Jambette woke up at 6am, as all normals do. As she stepped out of her bed (adorned with blankets featuring her huge ass lips) she raised her butt and shook her thing a little. Then she sniffed the air and frowned in disgust.

"Hmm, dis air don't smell right- imma make it better!" Jambette said as she waddled towards a shelf, her fat booty swishing. She lit a stick and then she put it in a tray (her face was printed onto the tray). She stood back and inhaled the sticky, sweet smell.
"Mmm hmm, dis be da smell of da pot."

Then she put some clothes on and went out.
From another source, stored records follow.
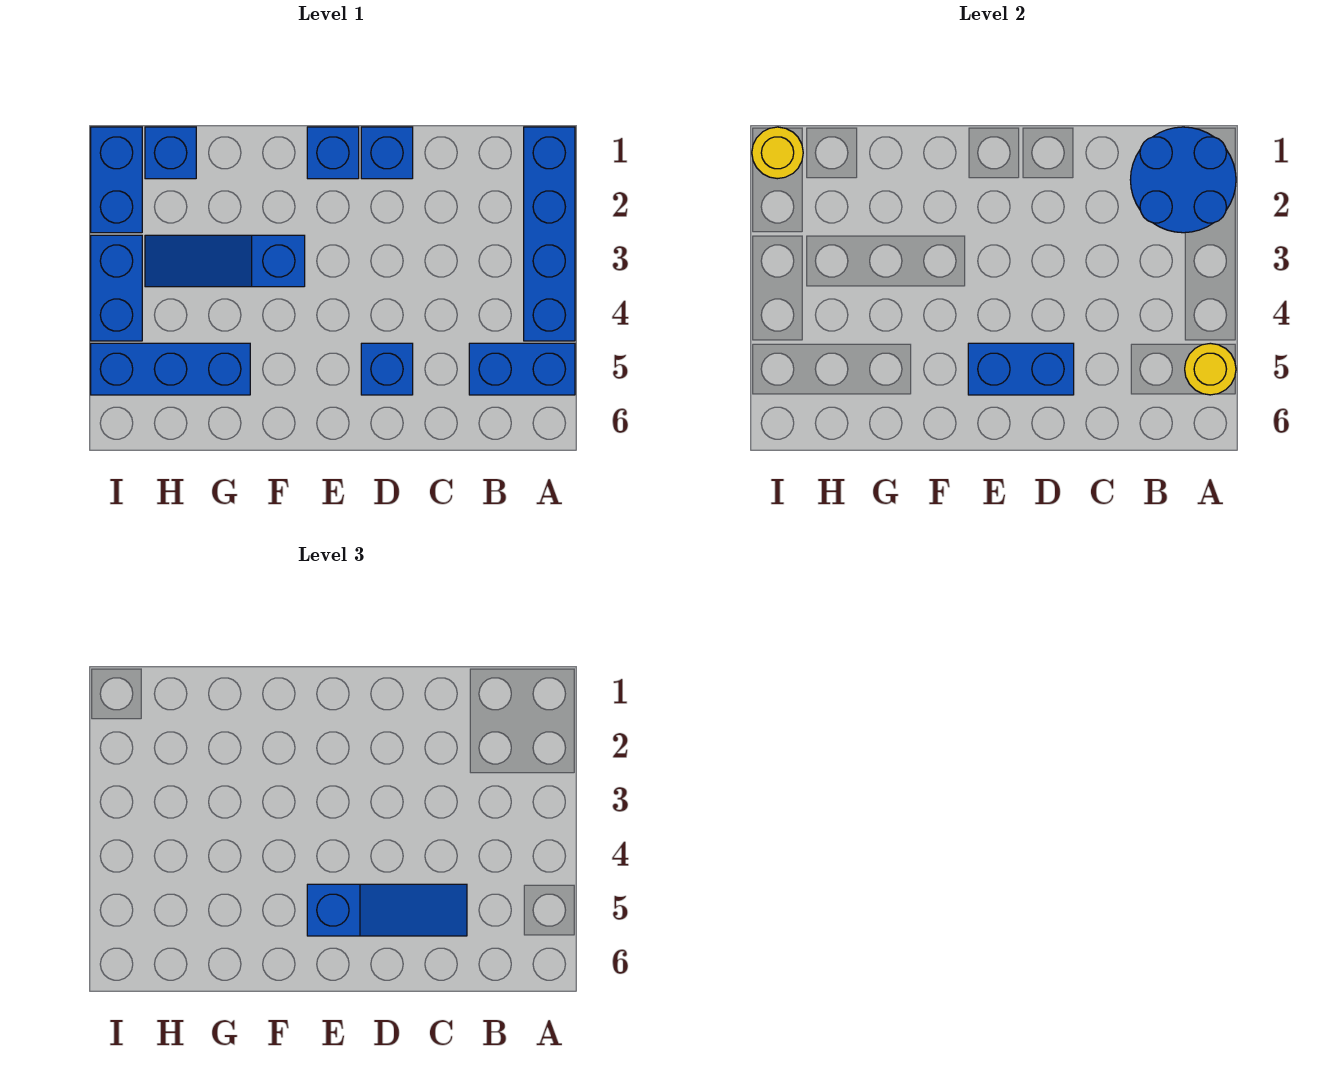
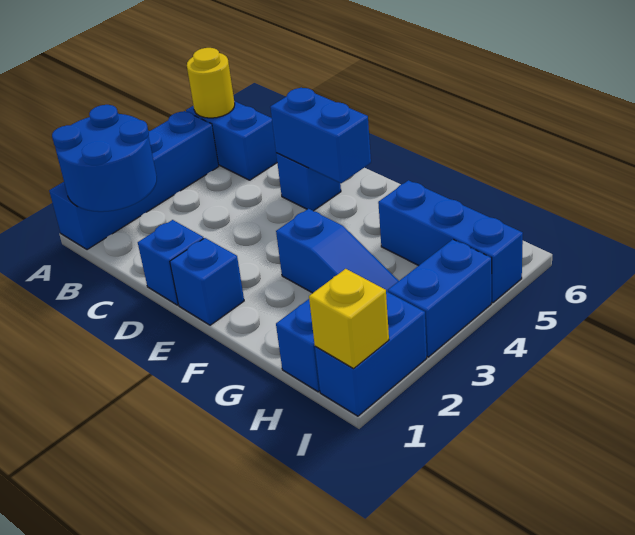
blue slope C5:E5 level 3 top E -> none
yellow round brick I1 level 2 -> yellow brick I1 level 2

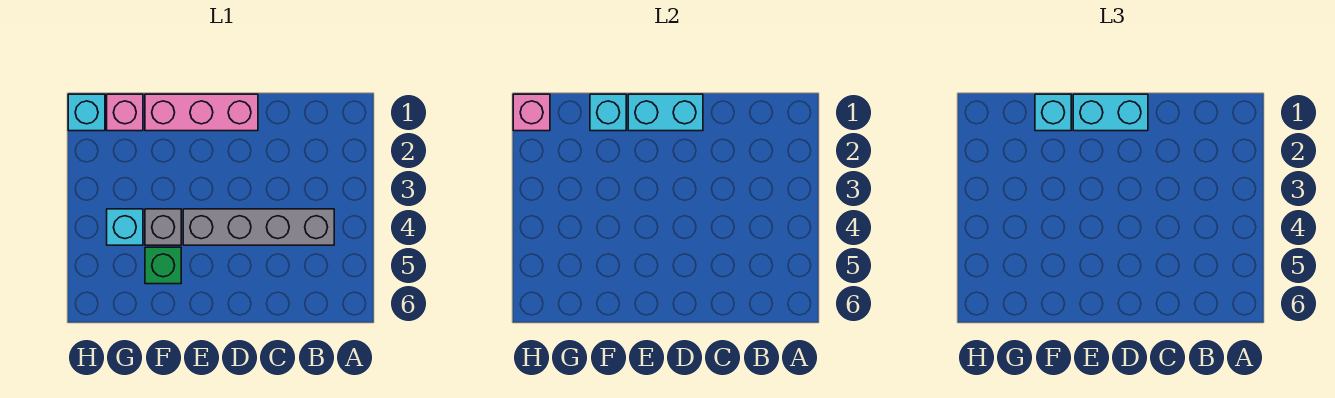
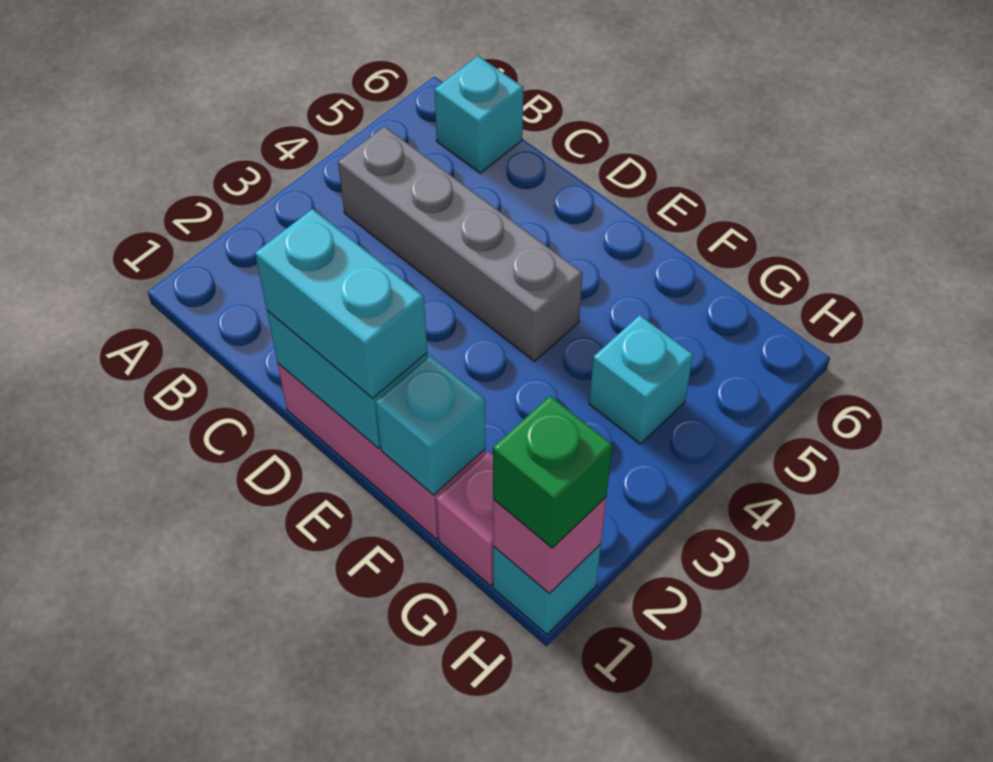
cyan brick F1 level 3 -> cyan brick B6 level 1
grey brick F4 level 1 -> none
green brick F5 level 1 -> green brick H1 level 3

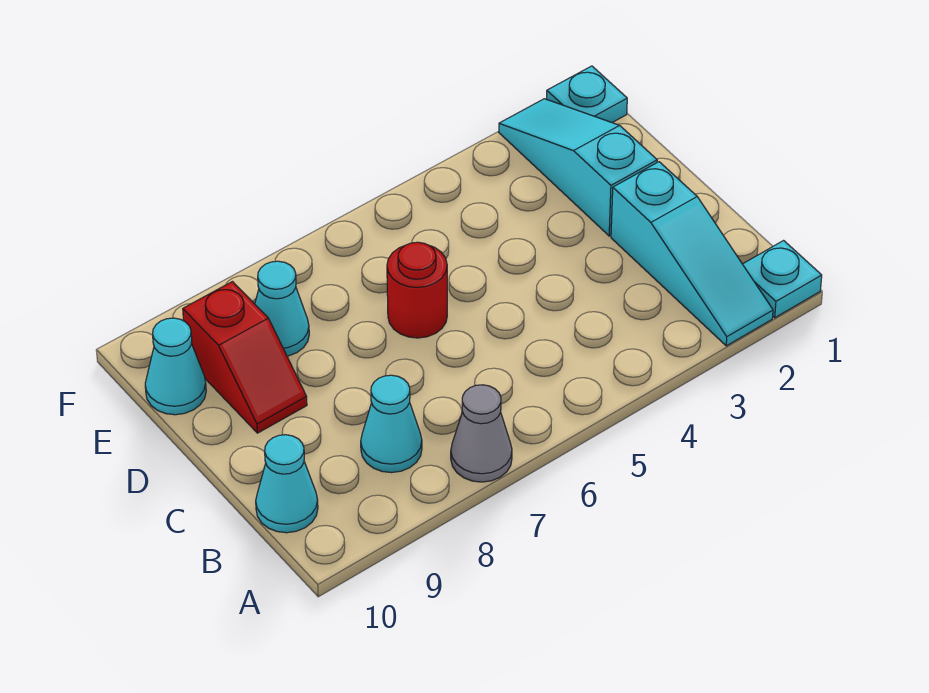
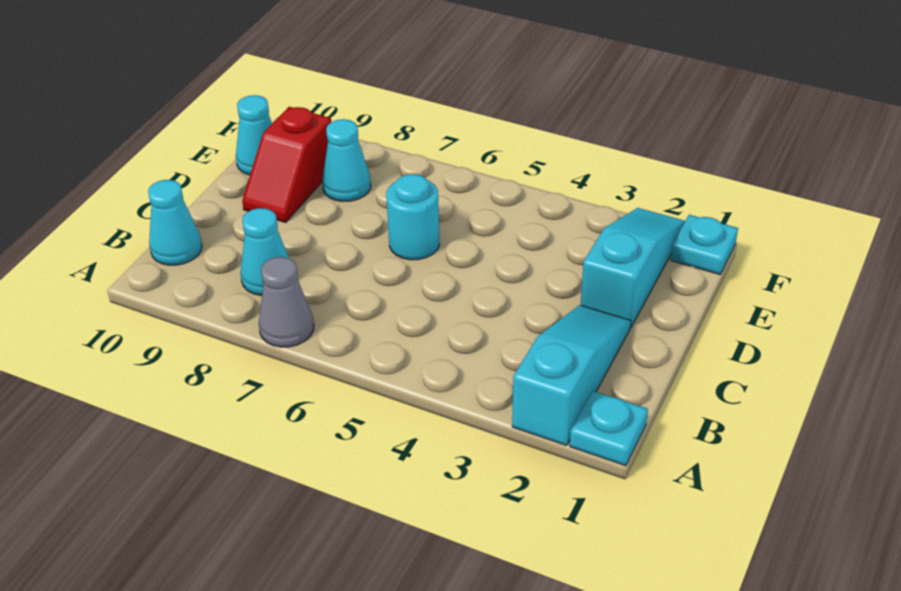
cyan slope A2:C2 level 1 top C -> cyan slope A2:C2 level 1 top A
red round brick D6 level 1 -> cyan round brick D6 level 1

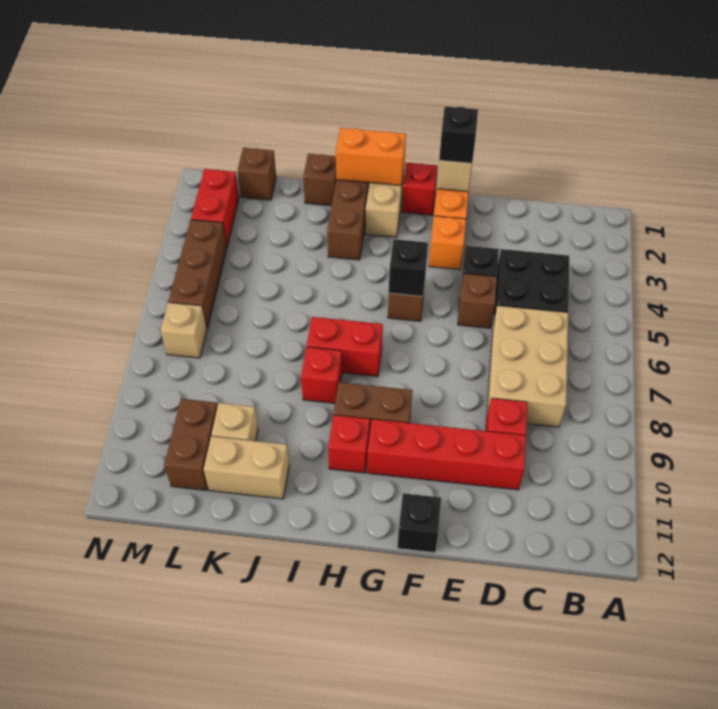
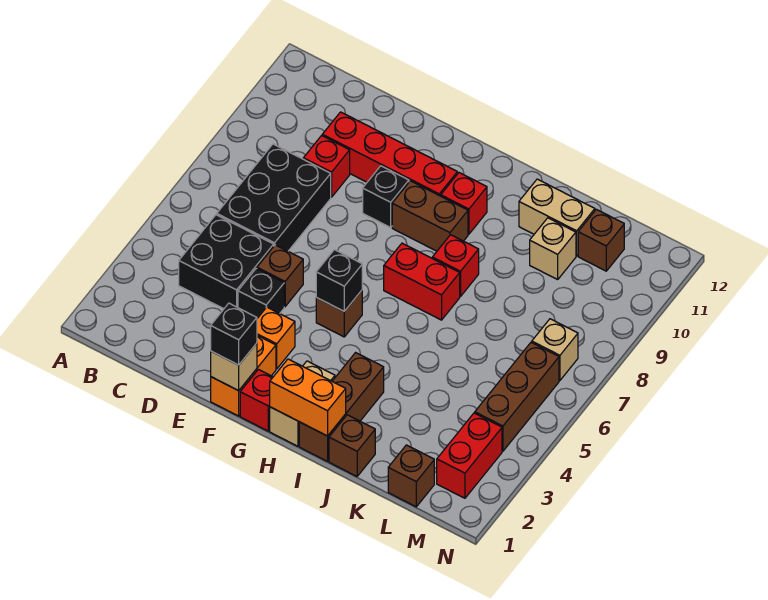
tan brick C6:D8 level 1 -> black brick C6:D8 level 1
black brick F12 level 1 -> black brick F9 level 1
brown brick L10:L11 level 1 -> brown brick L11 level 1

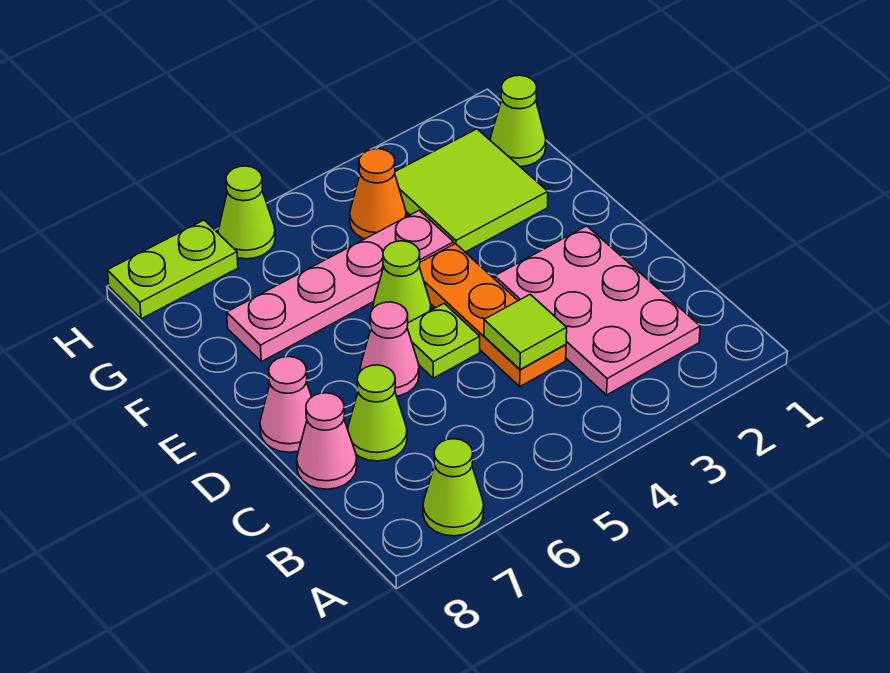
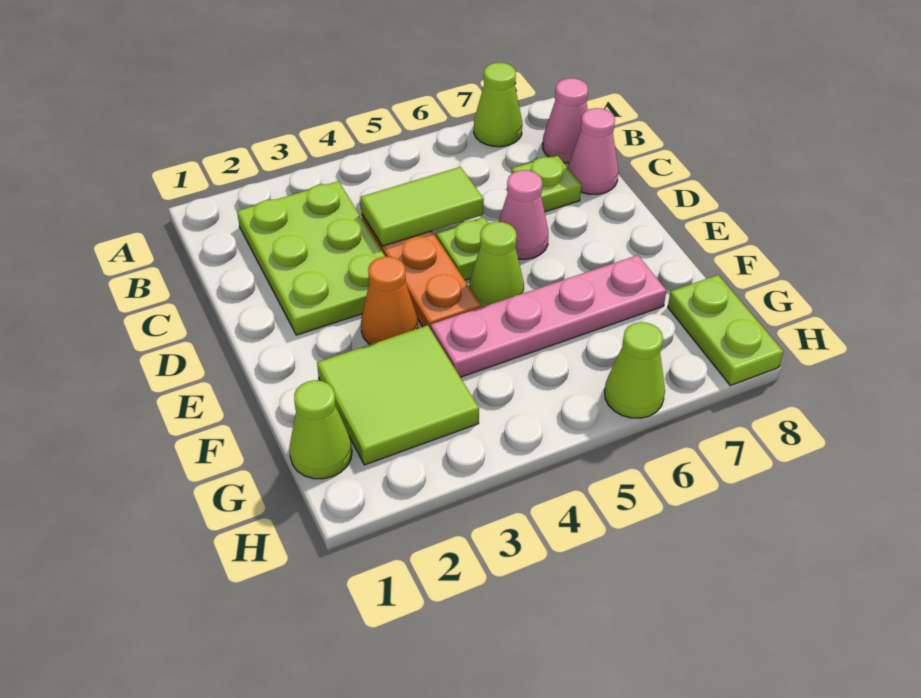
pink plate B2:D3 level 1 -> lime plate B2:D3 level 1
lime tile C4 level 2 -> lime tile C4:C5 level 2
lime cone C7 level 1 -> lime plate C7 level 1
pink cone D8 level 1 -> pink cone B8 level 1
orange cone G4 level 1 -> orange cone E3 level 1
lime plate H7:H8 level 1 -> lime plate G8:H8 level 1

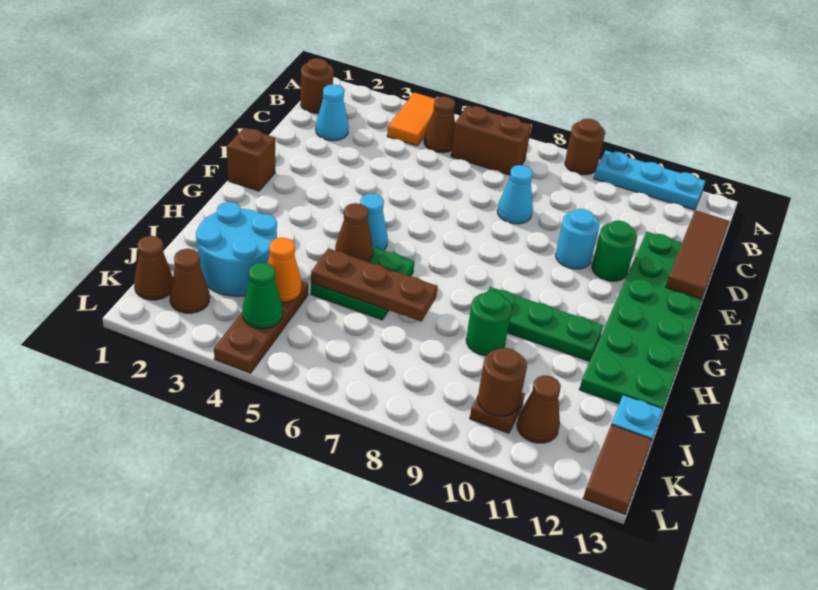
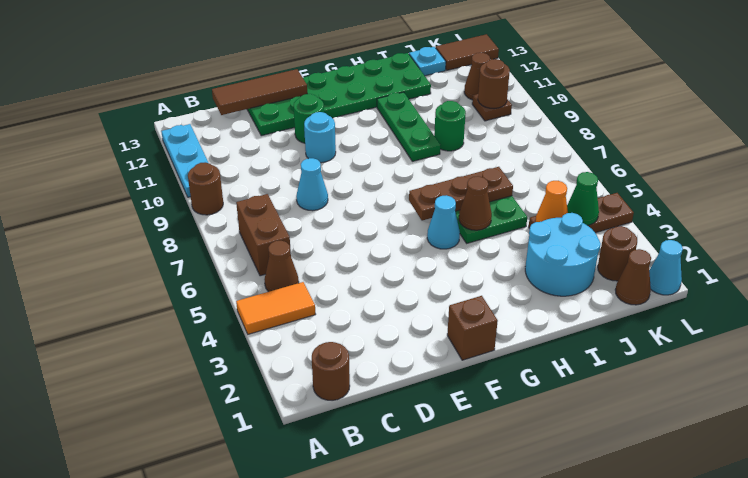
cyan cone C2 level 1 -> cyan cone L1 level 1
brown plate I5:I7 level 2 -> brown plate G6:I6 level 2
brown cone K2 level 1 -> brown round brick K2 level 1

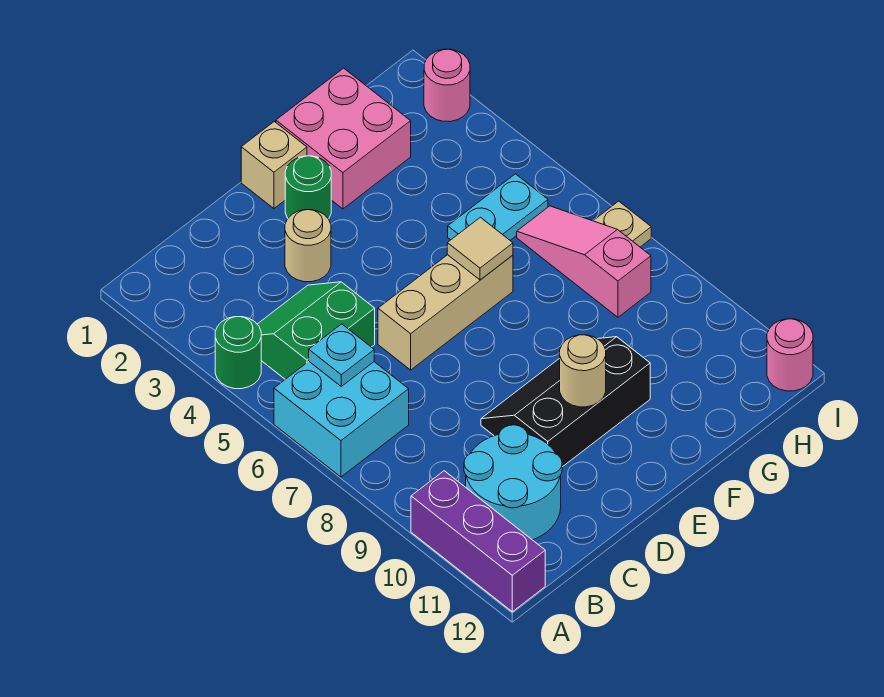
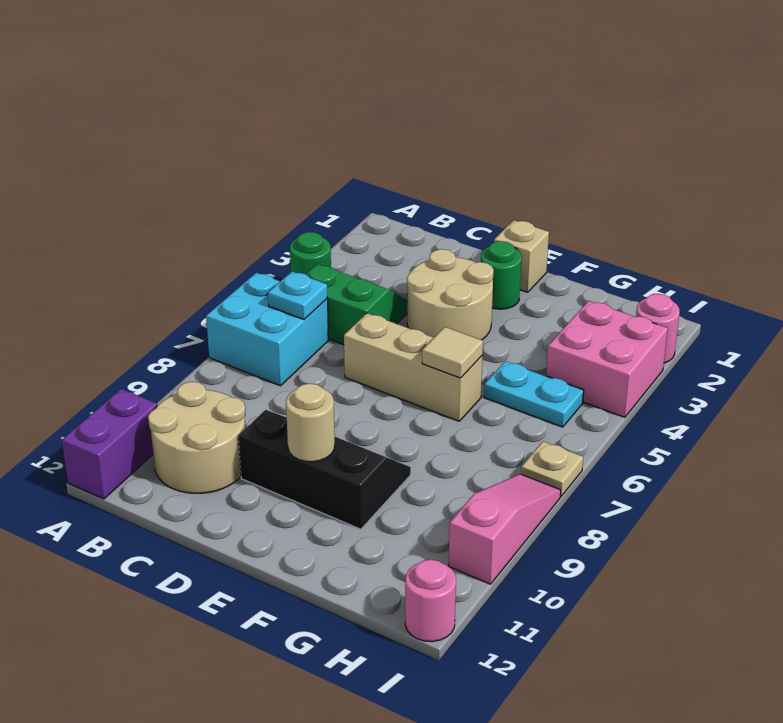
purple brick A10:A12 level 1 -> purple brick A11:A12 level 1
cyan round brick B10:C11 level 1 -> tan round brick B10:C11 level 1
tan round brick D3 level 1 -> tan round brick D3:E4 level 1
pink brick F1:G2 level 1 -> pink brick H3:I4 level 1
pink slope H6:H8 level 1 top 8 -> pink slope I8:I10 level 1 top 10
Jambette sat on a tree stump in front of her ugly house and thought about what she should do that day. As she looked at the expanses of land in front of her, she noticed that something was amiss.
"Dat tree's in ma way. Nothing gets in the way of ma sexeh view. Imma complain to da mayor..."
Her plastic-surgery lips gaped in horror.
"Oh no. Not da mayor!" she gasped. "Anything but that red haired biatch!"

Mayor Goatari (also known as G), was downright weird. Sure, she was cute and all, but she was CRAZY for Jambette. Anyone with a sense of decency would clearly see how damn ugly Jambette was. Unfortunately, Goatari wasn't one of those people. Jambette was grateful for the fact that Goatari subscribed to her... youtube channel... But Goatari's also your average yandere girl- she confuses love with obsession and she can be really creepy.
If our ugly heroine went to Goatari's house, she would probably find Goatari at her computer drooling over some video of the flabby frog butt twerking for 10 hours or something.

"Oh mah gerd I have to go there. Even though that's da bitch- eugh!" Jambette waved her stubby arms in disgust and rose from the stump that was overheated by Jambette's butt.

"I ain't stripping for da bitch- nuh uh!" she said to herself as she weaved through trees and houses.